Yesterday, when I wrote the post about Cheltenham, there was a huge great lumbering elephant sitting, glowering, in the corner of the room.
It was that three horses died.
I did not know how to tell you that. It was so out of kilter with the anticipation of the day, and the joys of the great feats of heart and endurance. It was, I suppose, a jarring reminder that with joy comes sorrow.
After watching the bold young horse, Sprinter Sacre, bowl round Cheltenham as if he wanted to do nothing else in the world, there was the ghastly sight of seeing the lovely ScotsIrish pull up with a broken hind leg, and have to be destroyed. (Destroyed is a terrible word; I saw one piece where it was described as euthanized, which is the more accurate term. Destroyed though, is the word that the horse people use; the vet puts down the horse with something called a humane destroyer. Despite the ugly word, it is quick and painless.)
In the race where the victory of the tremendous, honest, talented Hunt Ball sent his owner, the farmer Anthony Knott, into transports of delight, so that he was laughing and crying and lost for words, Educated
Evans fell, and had to be put down.
Perhaps saddest of all, the glorious veteran, Garde Champetre, broke a front leg and was also put down. The Older Brother was standing in the middle of the course, right where it happened. He said that Nina Carberry, who has ridden Garde Champetre for the last eight years, and knows and loves the horse like no one else, was so distraught when she jumped off that she was bashing her fist against the rails in despair.
All horses, in any walk of life, suffer risk. They can get cast in their box, just mooching around in the stable at home. They can die in the field. Although jumping carries more risk, the irony was that both ScotsIrish and Garde Champetre suffered their injuries on the flat. There were remarkably few fallers yesterday, but what those two horses show is that all it takes is for an animal to put down wrong when running, and a leg can go. I saw it happen, shockingly, at Ascot this summer, when Rewilding died in a flat race.

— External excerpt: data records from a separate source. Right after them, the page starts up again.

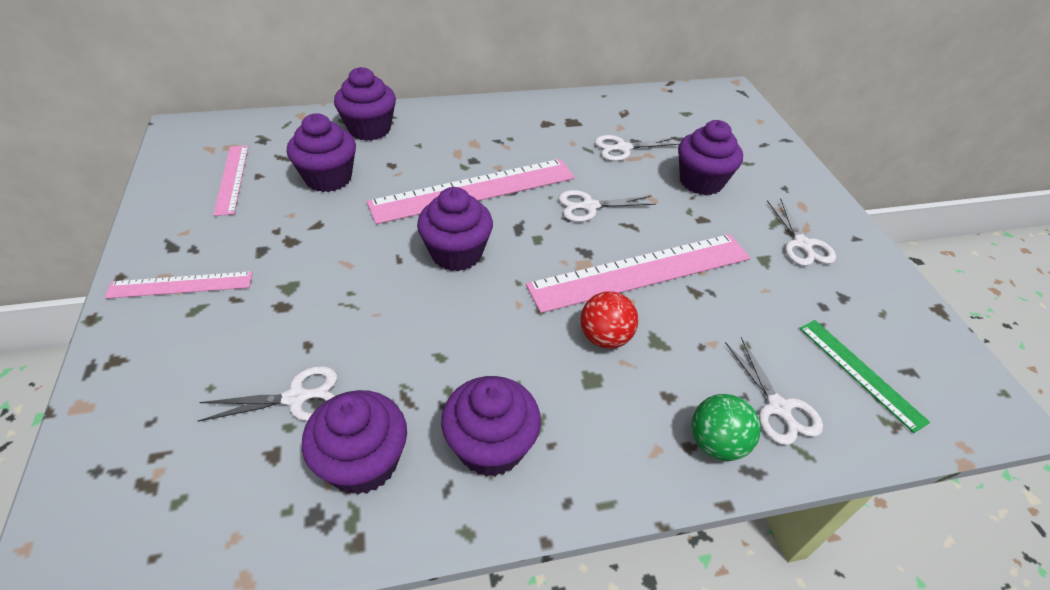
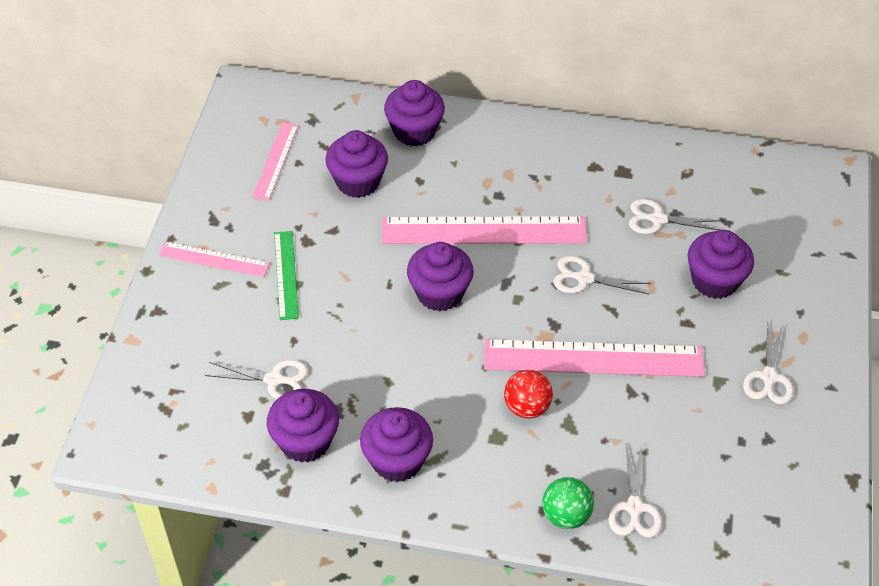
camera: 25 degrees right, 5 degrees up
(860, 373) = (727, 505): green ruler -> green ruler (286, 274)

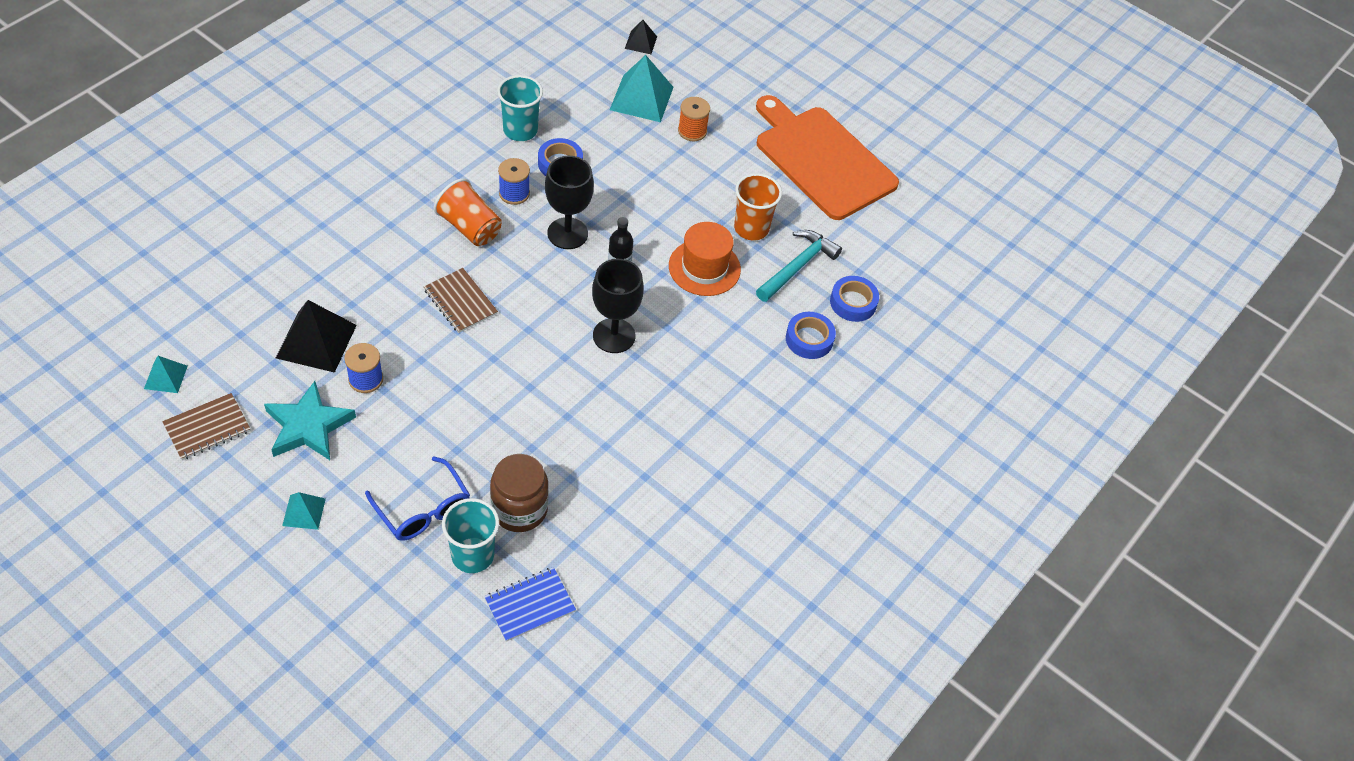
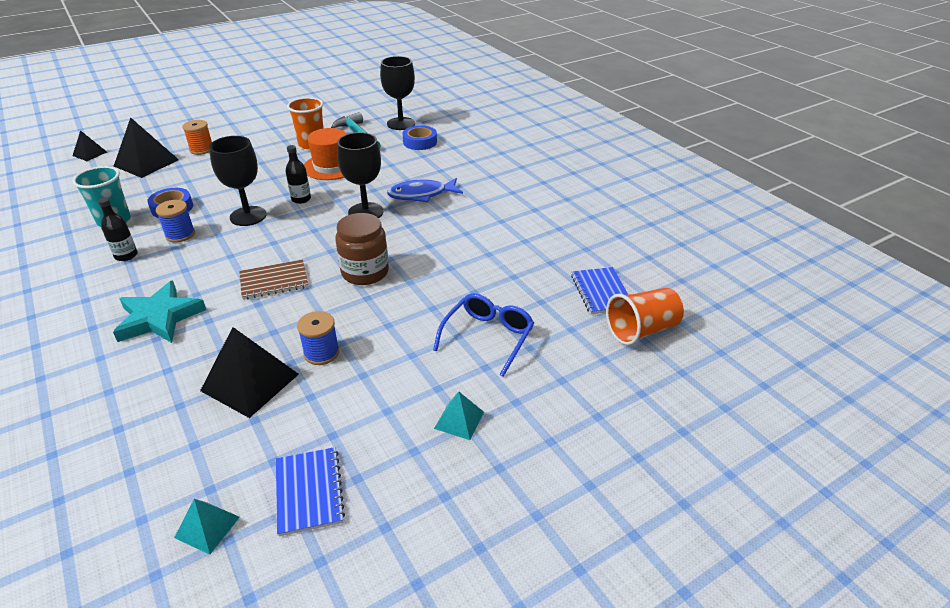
camera: 65 degrees left, 15 degrees down
(207, 428) = (309, 492): brown notebook -> blue notebook
(308, 426) = (355, 402): turquoise star -> turquoise star (159, 318)
(423, 510) = (488, 337): blue glasses -> blue glasses turned 45 degrees counterclockwise
(466, 169) = (126, 255): none -> black bottle
(470, 227) = (195, 263): orange cup -> orange cup (641, 330)
(472, 555) = (545, 315): turquoise cup -> none
(519, 509) = (508, 283): brown jar -> brown jar (365, 272)
(641, 98) = (146, 163): turquoise pyramid -> black pyramid
(673, 378) = (421, 195): none -> blue fish
(822, 160) = (276, 112): orange cutting board -> none
(853, 303) = (401, 124): blue tape -> black goblet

Some parts of the media like to whip up a storm and call it rank cruelty. I have a problem with that, because of growing up in a racing household. My father rode and trained racehorses horses for most of his life; he was not a cruel man. So there is a disconnection between the furious descriptions I read, and the life I knew. The Animal Rights people, who would like racing to be banned altogether, have much more consistency on their side, because they are as furious about zoos and cheap chicken and factory farming as they are about racing.
I’m not sure I can make tremendous sense of it. You can argue that there is no walk of life without risk, unless you wrap yourself in cotton wool and never leave the house. I have argued that there is an inconsistency in making an outcry against racing, where a tiny proportion of animals suffer an untimely death, whilst the public generally accept battery chickens, which is wholesale nastiness. This is a rational argument, but does not quite touch the emotive heart of the thing.

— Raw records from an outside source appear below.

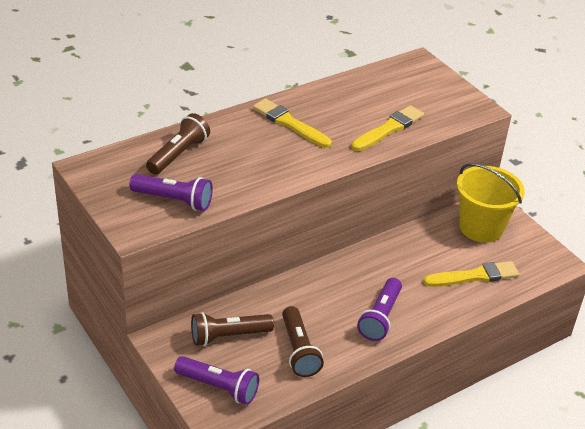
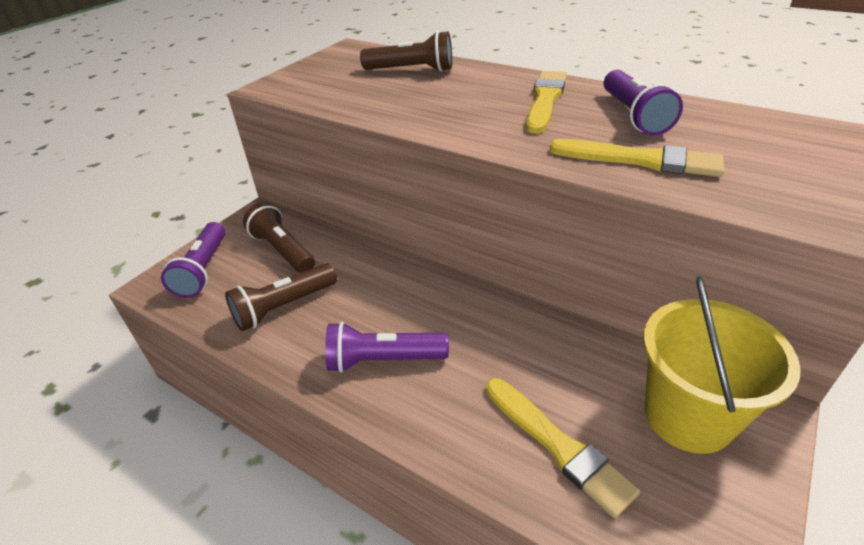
camera: 70 degrees right, 0 degrees up
(173, 200) = (332, 88): purple flashlight -> purple flashlight (633, 116)

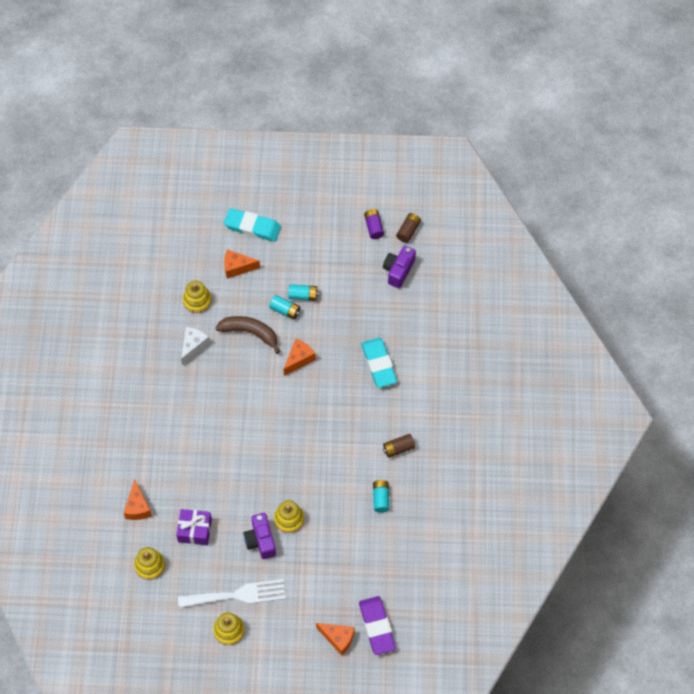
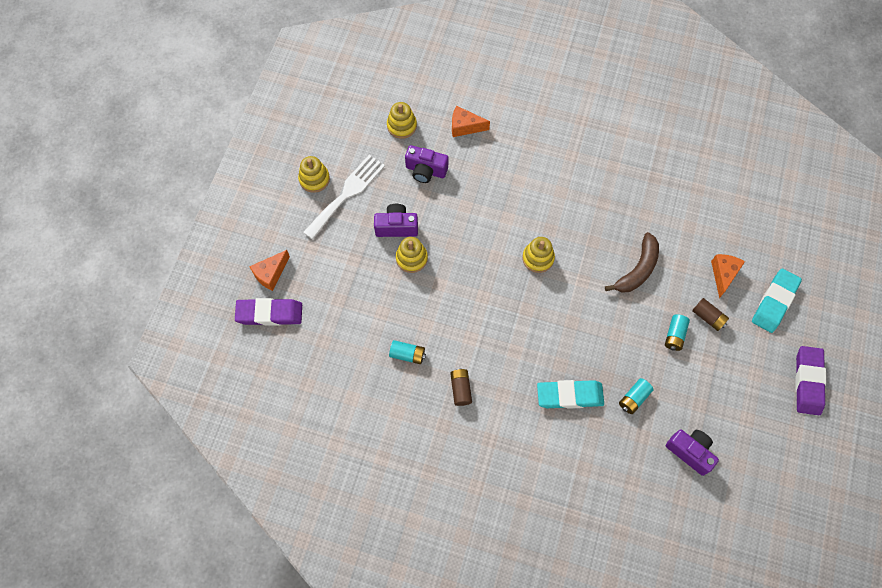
camera: 105 degrees right, 5 degrees up
(193, 346) = (632, 211): white cheese -> none
(195, 530) = (425, 170): purple gift -> purple camera
(197, 301) = (687, 226): yellow stacking toy -> yellow stacking toy (538, 258)
(237, 595) = (347, 194): white fork -> white fork turned 150 degrees counterclockwise
(285, 310) = (659, 312): turquoise battery -> turquoise battery (634, 398)
(299, 359) = (594, 312): orange cheese -> none
(315, 197) = (808, 382): none -> purple eraser
(374, 227) = (756, 439): purple battery -> none
(408, 231) = (744, 479): brown battery -> brown battery (708, 317)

I think of the great horses who ran for season after season; Desert Orchid raced for ten years, over all kinds of fences, and died a natural death at the great old age of twenty-seven, after a long and happy retirement.

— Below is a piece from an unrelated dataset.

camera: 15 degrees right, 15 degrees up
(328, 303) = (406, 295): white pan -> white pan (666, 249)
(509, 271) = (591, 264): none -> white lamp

All the arguments will be waged, with passion and rage. There are good points on both sides; I’m not sure it is an easily clear-cut case from either angle.
What I do know is that for all the brilliance and the beauty and the joy, the shadow of loss swooped over Prestbury Park yesterday. There will have been three yards last night with a dark and empty box. The people who looked after those horses were not ruthless barbarians; they loved their charges, and will feel a terrible grief.
I was with my father, years ago, at Aintree, when he lost a horse. He was a brave fella called Earthstopper, and he died of a heart attack. I saw the inconsolable sorrow in my old dad. He was not a brute, but he knew there is a tough core to the racing life. I never spoke to him about the rights and wrongs. He was not a contemplative man. I think he might have said, with hard simplicity: these things happen. You mourn them, and you go on.
There are people who will think that is not good enough, and they might be right.
I shall watch the racing again today, slightly chastened. The blood will rise again, the thrill will come. I shall look forward to seeing if the exciting novice Grand Crus is as brilliant as I think he might be. The crowds will roar the champions up the hill.
After all the arguments pass, as they always do, we are left with the simple fact of the thing. Three good horses were lost, and the least I can do is mark their passing.
Educated Evans, photograph by the PA:
Garde Champetre, by David Davies for the PA:
Nina Carberry, after winning on him at Cheltenham past, photograph by the PA:
ScotsIrish, photograph uncredited:
When I sat to write this, I thought of making a case. There is a strong defence to be made for racing; I've done it before. But in some ways, there is no point to that. You are intelligent, thoughtful readers; you know what you believe. This was not the moment for a debating chamber. And it might sound like the thin noise of special pleading.
In the end, I just wanted to say the thing; to tell what happened, to acknowledge the sadness, to make a tiny RIP.